Les œuvres de Rachel Labastie sont des fantômes : dans leur fixité, elles secouent le regard sans chercher à le séduire. Elles emportent en une sensation de vertige par la pure émergence de fragments. S’y rameute la question du temps, du reste, de la « ruine ». Tout cela tapisse l’espace de présences et d’empreintes afin de créer l’arête du seuil entre passé et présent et contre l’oubli. Il s’agit autant de ce qui se nomme, en marine, des bouées de corps morts.
Entretien :
Qu’est-ce qui vous fait lever le matin ?
L’envie de faire. L’excitation mais aussi parfois l’angoisse.

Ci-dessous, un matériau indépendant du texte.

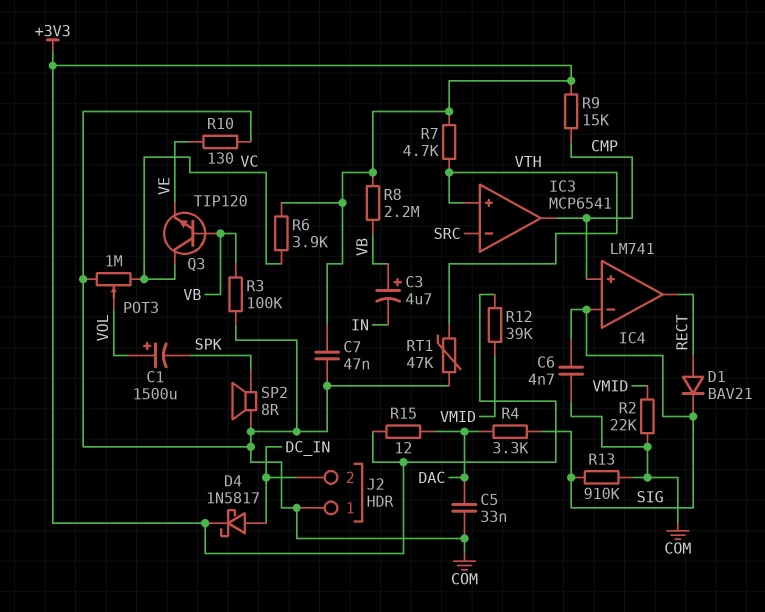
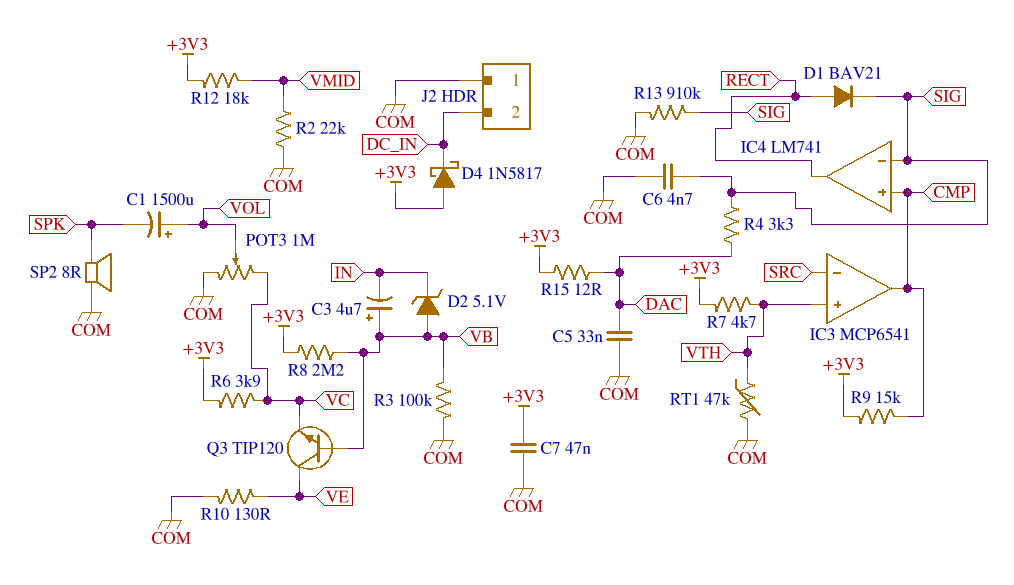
D2: none -> zener 5.1V (A VB, K IN)
D4: schottky 1N5817 (A DC_IN, K +3V3) -> schottky 1N5817 (A +3V3, K DC_IN)
Q3: NPN TIP120 (B VB, C VC, E VE) -> NPN TIP120 (B VB, C VE, E VC)
R12: 39k (+3V3, VMID) -> 18k (+3V3, VMID)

Que sont devenus vos rêves d’enfant ?
Mon grand rêve d’enfant était de devenir un marin. Être artiste est une alternative proche. Une aventure intérieure et un affrontement physique avec la matière.
A quoi avez-vous renoncé ?
A une certaine facilité.
D’où venez-vous ?
D’une lignée composée d’histoires complexes.
Qu’avez-vous reçu en dot ?
Un rapport particulier au territoire à la liberté et à l’aliénation.
Un petit plaisir — quotidien ou non ?
Partager une histoire le soir avec mon fils.
Qu’est-ce qui vous distingue des autres artistes ?
La même chose que ce qui me distingue des autres personnes : une individualité.
Quelle fut l’image première qui esthétiquement vous interpella ?
L’océan, puissant, immense parfois déchaîné près duquel j’ai grandi.
Et votre première lecture ?
A l’école je crois que le premier livre a été « L’enfant et la rivière ». Je serais incapable de vous en parler.
Pourquoi votre attirance vers le fragment et un certain minimalisme ?
En effet, je travaille souvent par séries où chaque pièce est à la fois autonome, a sa forme propre et s’inscrit dans un ensemble plus large. Comme l’individu dans le groupe à la fois unique mais faisant partie d’un ensemble. La question de l’individu et du groupe est une question qui m’intéresse beaucoup.
Quelles musiques écoutez-vous ?
Plutôt post-rock.
Quel est le livre que vous aimez relire ?
“Le corps utopique” de Michel Foucault.
Quel film vous fait pleurer ?
Plusieurs, mais parmi ceux qui m’ont fait pleurer pas par réflexe mais profondément : « There will be blood » de Paul Thomas Anderson.
Quand vous vous regardez dans un miroir qui voyez-vous ?
Une amie finalement, je crois.
A qui n’avez-vous jamais osé écrire ?
A cette amie.
Quel(le) ville ou lieu a pour vous valeur de mythe ?
La Havane de mon père. Celle qu’il a dû fuir à 14 ans. Il avait trouvé en Elle plusieurs années plus tôt une forme de bonheur auprès de la branche espagnole exilée là-bas. Il m’en a parlé avec nostalgie toute mon enfance. Après et avant, dans sa vie, tout a été sombre. Misère et injustice. C’est en disant son nom « la Havane » que ses yeux s’éclairaient. Alors pour moi elle a valeur de mythe.
Quels sont les artistes et écrivains dont vous vous sentez le plus proche ?
Ceux qui sont de mes amis ou de ma famille.
Qu’aimeriez-vous recevoir pour votre anniversaire ?
Mes proches et être bien ensemble.
Que défendez-vous ?
Encore et toujours Ressentir — Désirer — Aimer — Partager et Créer !
Que vous inspire la phrase de Lacan : “L’Amour c’est donner quelque chose qu’on n’a pas à quelqu’un qui n’en veut pas”?
Une définition parmi des milliers pour expliquer cette chose tellement irrationnelle qu’est la passion amoureuse.
Que pensez-vous de celle de W. Allen : “La réponse est oui mais quelle était la question ?“
Pourquoi me poser la question puisque je suis obligée de répondre oui ?
Quelle question ai-je oublié de vous poser ?
Celle à laquelle je répondrai non.
Présentation et entretien réalisés par jean-paul gavard-perret pour lelitteraire.com, le 10 septembre 2015.